Suíça e Noruega defendem reconciliação nacional e fim da perseguição a vozes críticas em Moçambique

Embaixador da Suíça em Moçambique, Nicholas Randin, defendeu que o processo de consolidação de uma paz duradoura no país exige, de forma inequívoca, o reconhecimento pleno do sofrimento das vítimas de conflitos armados, bem como o reforço da confiança mútua entre os cidadãos e as instituições do Estado.
O posicionamento foi partilhado esta quarta-feira, 15 de Julho, em Maputo, durante a Conferência Nacional sobre a Justiça Transicional e o Futuro de Moçambique, que decorreu sob o lema “Reconstruindo a Confiança, Fortalecendo a Democracia”.
Segundo o diplomata helvético, o debate surge num momento oportuno para o país, que procura ultrapassar as profundas cicatrizes sociais e políticas deixadas por conflitos passados e pelas vagas mais recentes de violência que assolaram diferentes regiões.
Randin sublinhou que a justiça transicional deve constituir um dos pilares essenciais da reconciliação nacional, funcionando como um mecanismo capaz de prevenir a repetição de violações de direitos humanos e de estabelecer as bases para uma estabilidade duradoura.
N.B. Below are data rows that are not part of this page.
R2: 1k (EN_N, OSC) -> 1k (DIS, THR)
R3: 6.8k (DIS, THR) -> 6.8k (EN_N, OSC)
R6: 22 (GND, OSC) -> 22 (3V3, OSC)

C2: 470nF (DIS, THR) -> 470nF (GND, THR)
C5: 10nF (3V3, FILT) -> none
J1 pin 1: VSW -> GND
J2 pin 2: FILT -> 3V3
Sustentou ainda que a experiência internacional demonstra que as nações que optam por promover a verdade, a responsabilização e a reparação às vítimas conseguem edificar instituições estatais mais resilientes e reduzir significativamente o risco de novos ciclos de violência.
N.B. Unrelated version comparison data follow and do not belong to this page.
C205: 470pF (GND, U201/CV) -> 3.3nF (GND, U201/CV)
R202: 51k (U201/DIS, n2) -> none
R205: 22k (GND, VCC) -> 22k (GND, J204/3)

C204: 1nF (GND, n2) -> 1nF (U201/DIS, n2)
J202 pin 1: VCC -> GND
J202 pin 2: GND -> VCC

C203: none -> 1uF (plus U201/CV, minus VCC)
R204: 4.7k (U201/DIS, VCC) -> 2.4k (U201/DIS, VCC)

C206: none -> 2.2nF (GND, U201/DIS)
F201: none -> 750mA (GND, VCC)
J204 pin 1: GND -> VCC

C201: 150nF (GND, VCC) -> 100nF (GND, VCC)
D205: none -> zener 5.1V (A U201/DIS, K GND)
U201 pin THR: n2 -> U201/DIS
A mesma perspetiva foi corroborada pelo primeiro-secretário para assuntos políticos da Embaixada Real da Noruega em Moçambique, Øystein Evenstand. O representante norueguês alertou para o clima de insegurança que ainda se faz sentir no país, destacando a recepção de relatos preocupantes que dão conta de episódios de perseguição política dirigidos a jornalistas, defensores dos direitos humanos e activistas sociais.
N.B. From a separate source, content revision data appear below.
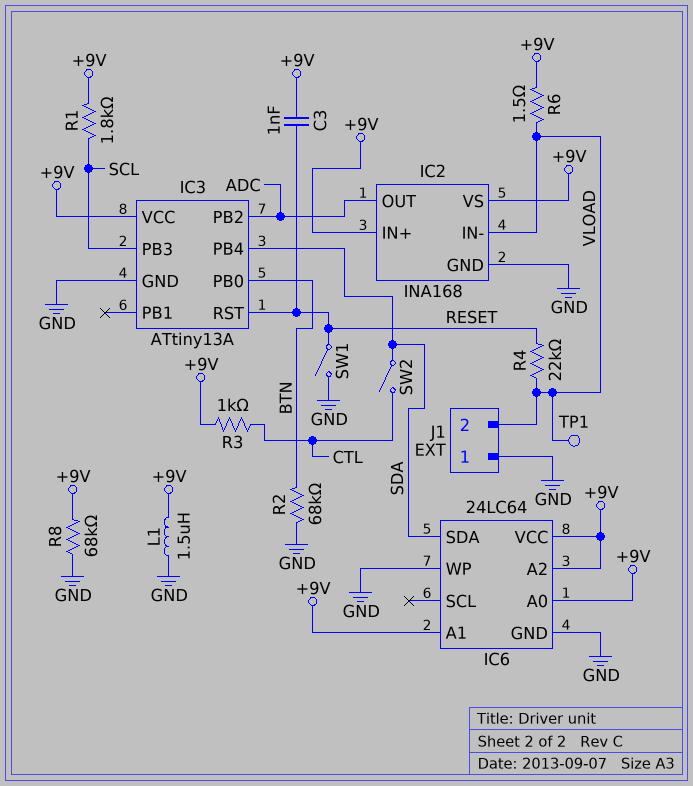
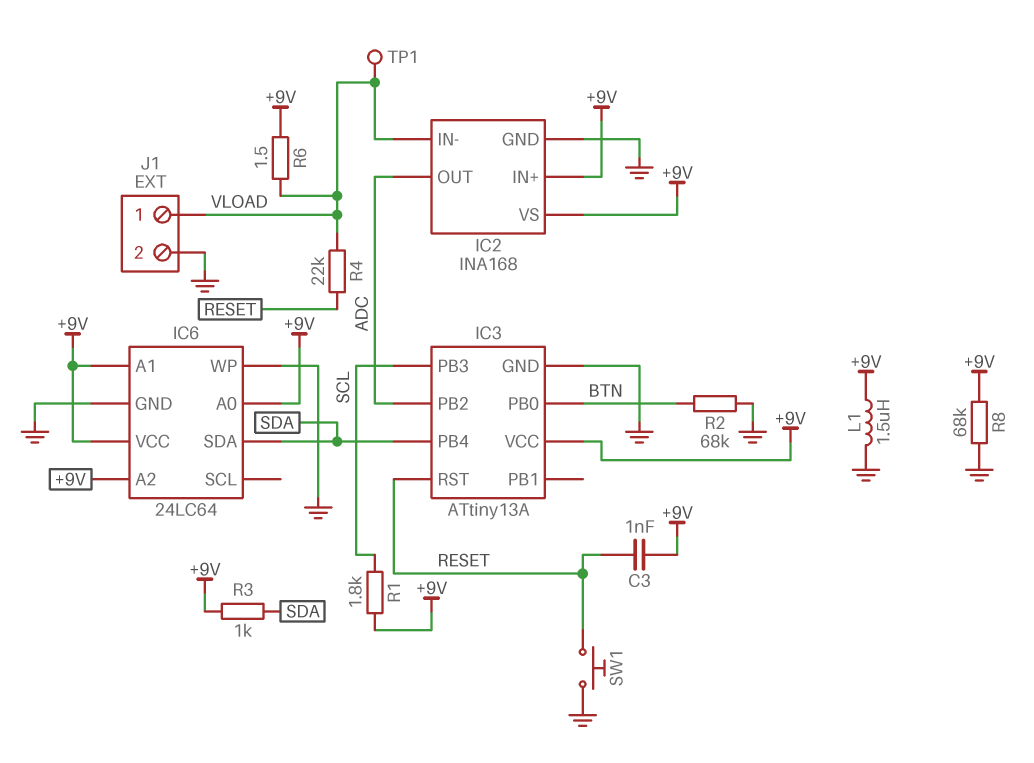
J1 pin 1: GND -> VLOAD
J1 pin 2: VLOAD -> GND
R3: 1k (+9V, CTL) -> 1k (+9V, SDA)
SW1: switch (GND, RESET) -> button (GND, RESET)
SW2: switch (CTL, SDA) -> none

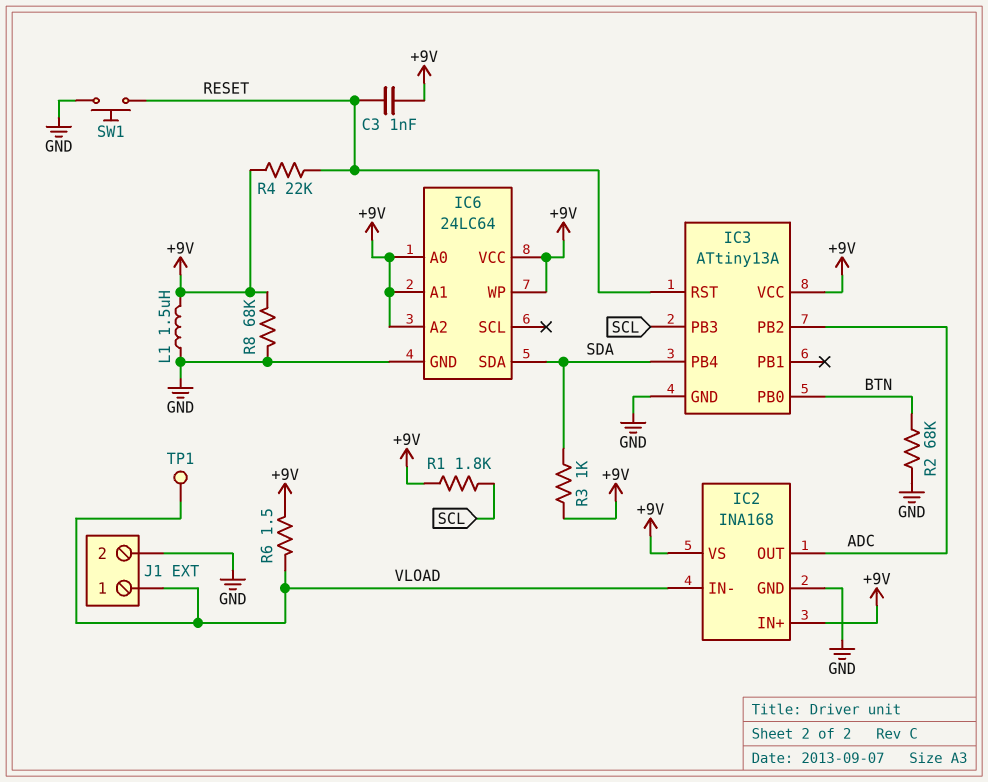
IC6 pin WP: GND -> +9V
R4: 22k (RESET, VLOAD) -> 22k (+9V, RESET)

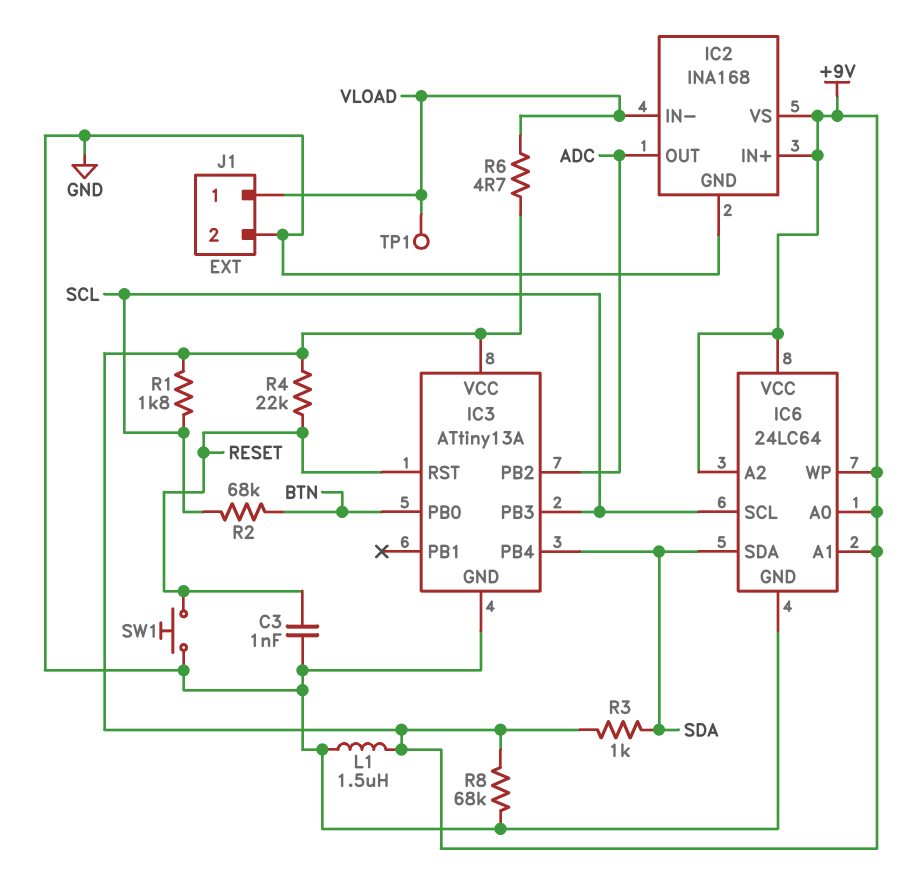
C3: 1nF (+9V, RESET) -> 1nF (GND, RESET)
IC6 pin SCL: none -> SCL
R2: 68k (BTN, GND) -> 68k (BTN, SCL)
R6: 1.5 (+9V, VLOAD) -> 4.7 (+9V, VLOAD)

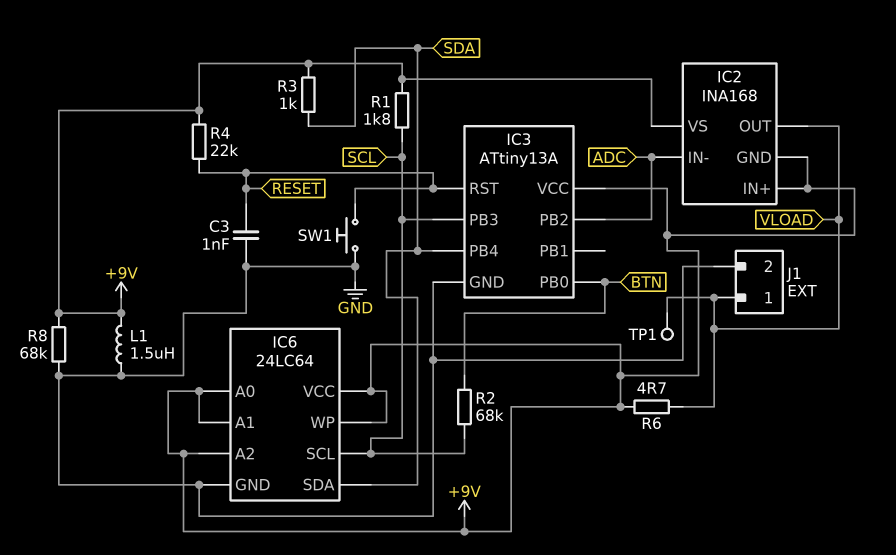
IC2 pin GND: GND -> +9V
IC2 pin IN-: VLOAD -> ADC
IC2 pin OUT: ADC -> VLOAD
Evenstand recordou que a perpetuação de prisões, assassinatos e intimidações contra civis e agentes das forças de defesa e segurança compromete os esforços nacionais de pacificação. O diplomata concluiu a sua intervenção com uma advertência sobre o impacto destes eventos no desenvolvimento do país, lembrando que “sem justiça não há paz, e sem paz não haverá desenvolvimento”.
A conferência reuniu em Maputo diversos actores da sociedade civil, académicos, juristas e parceiros internacionais de cooperação, que convergiram na urgência de se avançar com reformas institucionais profundas que salvaguardem o Estado de direito, promovam a tolerância política e valorizem a liberdade de expressão em Moçambique.